Ciaraは本作についてこう語っている。

「自分のこれまでの歩みを振り返ると、いろいろなことを経験してきたし、時には『できるまで演じる』ことも必要だった。疑問を投げかけられたり、信じてもらえない瞬間もあった。
ある女性に『どうやって自分を時代に合った存在として保つつもりですか?』と尋ねられたこともある。もちろん、私はもう19歳ではない。ここまで歩んできた道のりを無視するつもりなのかと、とても奇妙に思った」

さらに彼女は、母であり妻でありアーティストとしての多面的な役割についてもこう考える。

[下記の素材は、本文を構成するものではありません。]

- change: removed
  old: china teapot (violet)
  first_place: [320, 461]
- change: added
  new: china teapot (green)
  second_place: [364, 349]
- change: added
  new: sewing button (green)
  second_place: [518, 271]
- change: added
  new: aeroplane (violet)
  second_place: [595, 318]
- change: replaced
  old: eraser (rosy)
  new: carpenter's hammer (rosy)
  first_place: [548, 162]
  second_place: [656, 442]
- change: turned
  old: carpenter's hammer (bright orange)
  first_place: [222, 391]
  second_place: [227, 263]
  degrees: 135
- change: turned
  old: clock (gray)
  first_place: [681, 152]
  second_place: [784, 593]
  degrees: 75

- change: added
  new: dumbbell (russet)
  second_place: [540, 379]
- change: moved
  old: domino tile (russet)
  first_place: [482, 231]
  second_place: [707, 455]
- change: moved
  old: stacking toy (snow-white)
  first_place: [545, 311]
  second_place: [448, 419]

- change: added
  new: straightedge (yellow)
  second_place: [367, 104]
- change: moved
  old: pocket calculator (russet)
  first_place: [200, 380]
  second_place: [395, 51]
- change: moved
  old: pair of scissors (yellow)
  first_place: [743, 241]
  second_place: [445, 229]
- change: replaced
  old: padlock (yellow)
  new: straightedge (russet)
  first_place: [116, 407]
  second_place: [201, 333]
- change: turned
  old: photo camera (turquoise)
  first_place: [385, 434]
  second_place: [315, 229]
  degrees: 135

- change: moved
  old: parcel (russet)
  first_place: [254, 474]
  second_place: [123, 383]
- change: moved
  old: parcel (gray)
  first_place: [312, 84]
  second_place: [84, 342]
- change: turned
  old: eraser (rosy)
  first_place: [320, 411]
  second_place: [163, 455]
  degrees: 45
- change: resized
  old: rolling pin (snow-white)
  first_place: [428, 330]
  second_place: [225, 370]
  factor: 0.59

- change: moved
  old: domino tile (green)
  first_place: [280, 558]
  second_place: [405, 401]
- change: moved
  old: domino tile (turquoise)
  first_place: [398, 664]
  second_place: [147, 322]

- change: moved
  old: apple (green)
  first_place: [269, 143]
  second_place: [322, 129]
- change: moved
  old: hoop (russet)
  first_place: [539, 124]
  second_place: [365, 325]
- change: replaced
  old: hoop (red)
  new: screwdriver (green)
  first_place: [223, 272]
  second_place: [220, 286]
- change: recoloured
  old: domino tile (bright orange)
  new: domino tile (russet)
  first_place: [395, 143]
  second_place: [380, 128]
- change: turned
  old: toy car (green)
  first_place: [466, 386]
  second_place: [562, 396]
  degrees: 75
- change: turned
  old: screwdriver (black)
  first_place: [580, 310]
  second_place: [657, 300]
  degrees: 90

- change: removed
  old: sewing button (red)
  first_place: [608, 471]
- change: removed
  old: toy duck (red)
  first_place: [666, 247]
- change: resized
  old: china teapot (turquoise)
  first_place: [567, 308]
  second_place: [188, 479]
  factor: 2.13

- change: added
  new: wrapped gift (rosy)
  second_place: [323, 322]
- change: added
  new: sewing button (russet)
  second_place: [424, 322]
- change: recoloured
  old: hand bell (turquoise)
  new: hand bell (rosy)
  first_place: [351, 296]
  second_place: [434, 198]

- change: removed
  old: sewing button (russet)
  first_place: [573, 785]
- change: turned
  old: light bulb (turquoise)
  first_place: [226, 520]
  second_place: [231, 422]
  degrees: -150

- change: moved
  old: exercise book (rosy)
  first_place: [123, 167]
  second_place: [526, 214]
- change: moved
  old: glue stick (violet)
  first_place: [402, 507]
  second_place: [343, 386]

「基本的には『アーティストは全部できない』と言われるようなものだ。でも、それが私を奮い立たせた。なぜ、素晴らしいアーティストであり、素晴らしい母親でもいられないのか、と。
人生のある段階で、人は成功の見方を一面的に決めつけ、勝手にレッテルを貼ることがある。例えば、夫がフットボールで活躍していると、『フットボール選手の妻』というイメージだけで見られる。今の私の人生やキャリアでは、それは…どうだろう?」

このプロジェクトを通して、Ciaraは自分自身に完全な自信を持ち、快適さを感じている。まだ達成したいことは残されているものの、確実にその道を歩んでいると信じているのだ。

本作は、彼女にとって「自主制作の旅路の節目」であり「ファンへの贈り物」である。母でありアーティストとしての強さ、自己所有、自信、喜びを込めた作品であり、「自由を纏い、過去を擁し、未来に向かって踊る私がここにいる」と力強く宣言する一枚である。